Another difference in clinical characteristics between patients treated with and without sarpogrelate was the prevalence of diabetes mellitus. Patients treated with sarpogrelate had a lower prevalence of diabetes mellitus (P = 0.034); in other words, diabetic patients were less likely to be treated with sarpogrelate. Diabetic patients often suffer decreased pain sensation [28, 29], so CLI patients with diabetes mellitus might not feel foot pain as severely as those without diabetes. Sarpogrelate is expected to relieve the symptoms related to PAD. It would be no surprise that the administration of sarpogrelate was associated with the severity of symptoms. In the diabetic CLI patients, less frequent complaints of pain might lead to less frequent administration of sarpogrelate, although no data were available about the severity of neuropathy and symptoms in the current study population.

To minimize the prognostic influence of these different clinical backgrounds, we used matched controls to perform the comparison. As a result, the treatment with sarpogrelate was significantly associated with a favorable prognostic outcome (P = 0.036). However, the current analysis was retrospectively performed, which is its major limitation. The decision on the administration of sarpogrelate was left to the judgment of each doctor. We could not obtain data about the reason why each patient was treated with sarpogrelate. Covariates that were not taken into consideration in the current study might affect the prognostic findings. Whether the administration of sarpogrelate can improve prognostic outcome, therefore, still remains unrevealed. Nonetheless, the current findings raise our clinical hope for prognostic improvement by way of sarpogrelate treatment in CLI patients after endovascular therapy.

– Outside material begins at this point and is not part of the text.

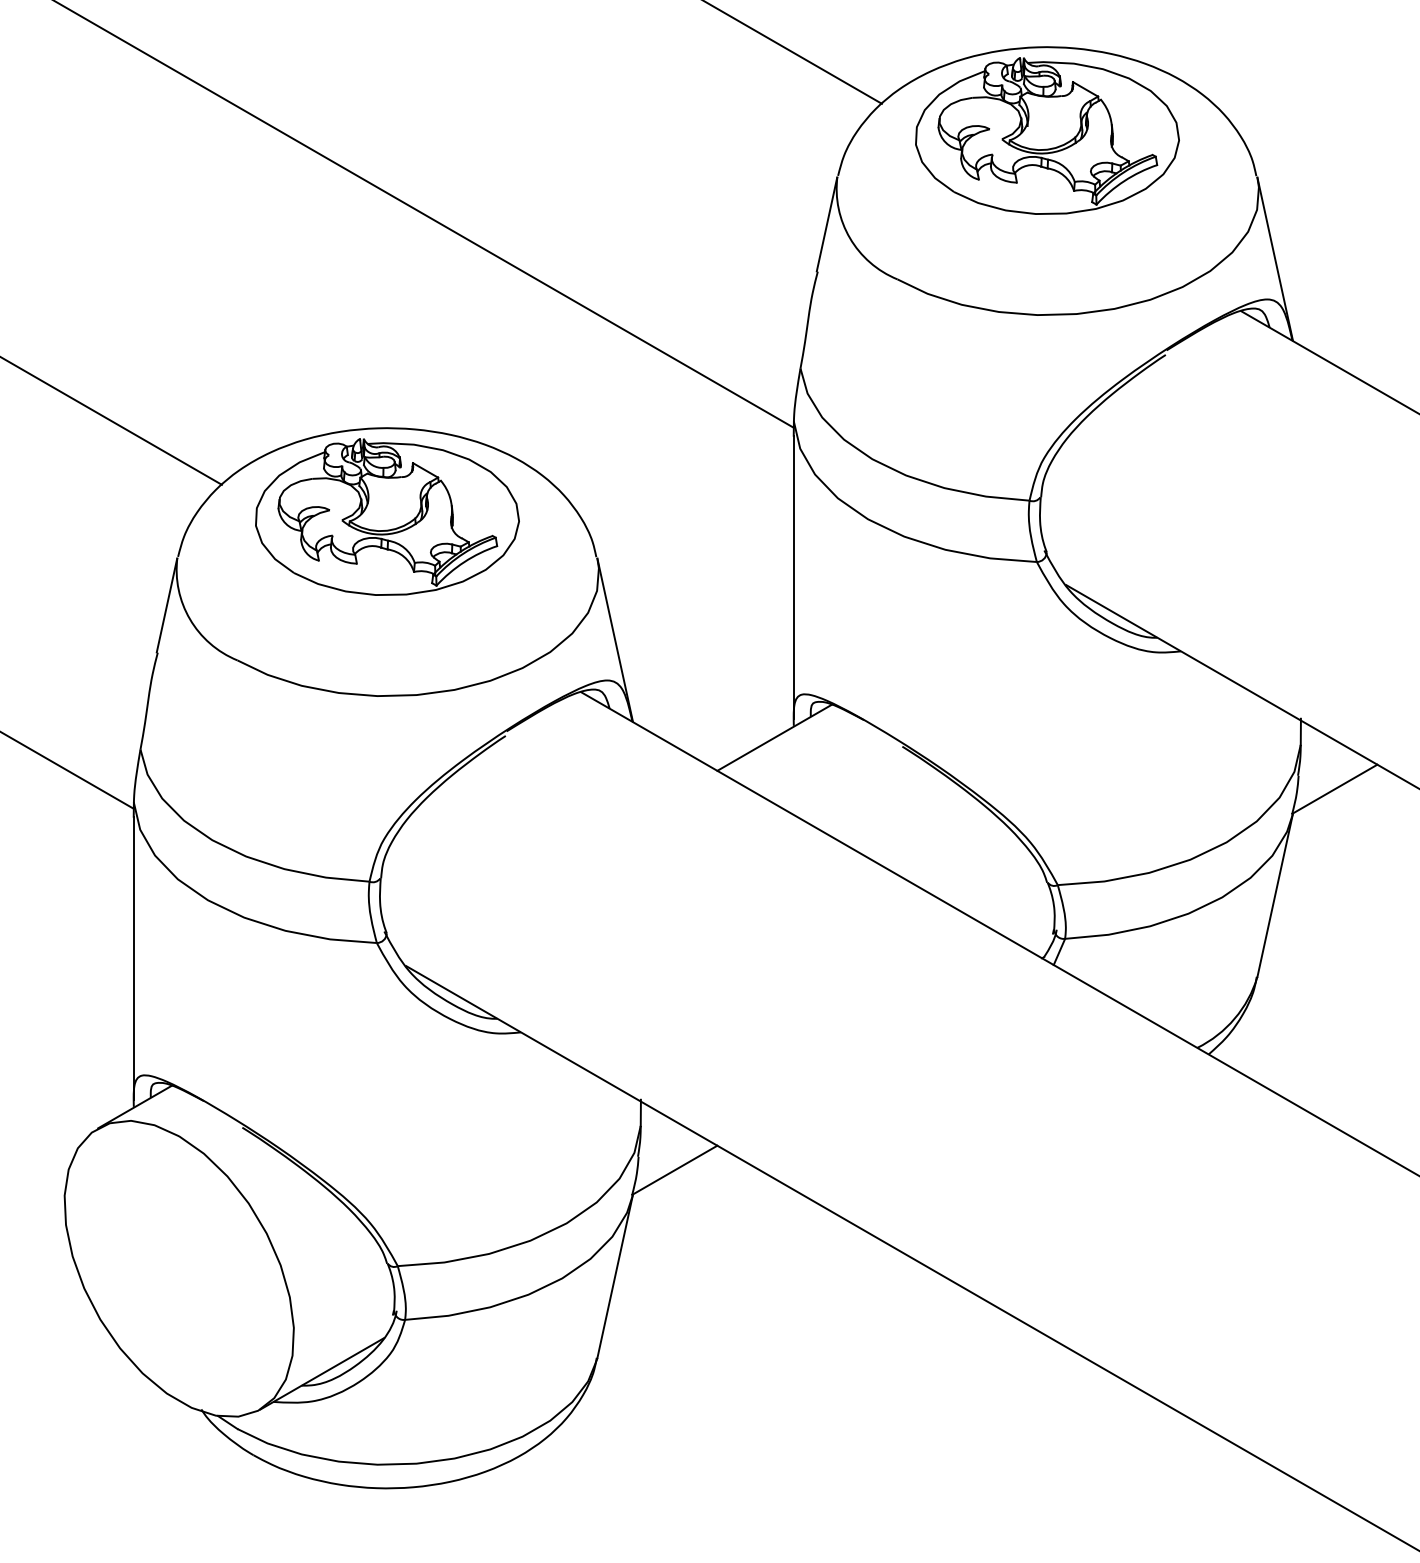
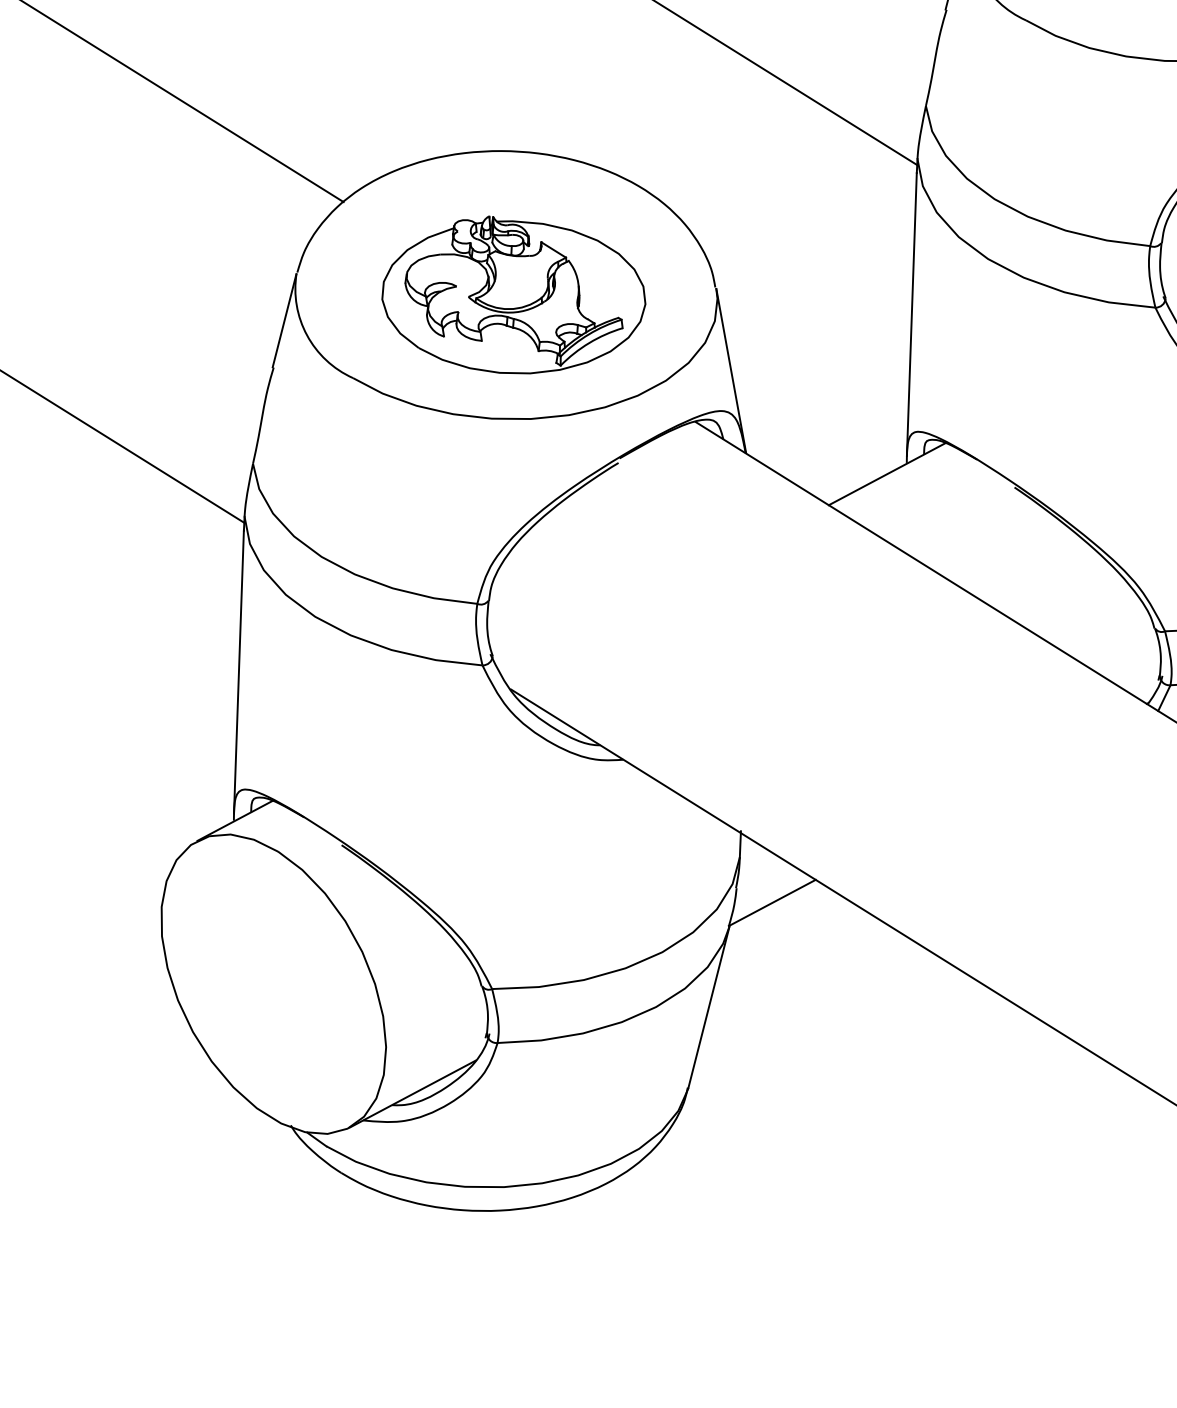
part: (387, 516) -> (514, 294), moved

Future prospective controlled trials are required to confirm the efficacy of sarpogrelate treatment for a favorable prognostic outcome.

In conclusion, sarpogrelate treatment was associated with a favorable prognostic outcome in Japanese CLI patients undergoing endovascular therapy. Future prospective studies are required to investigate whether sarpogrelate treatment would improve the prognosis of CLI patients.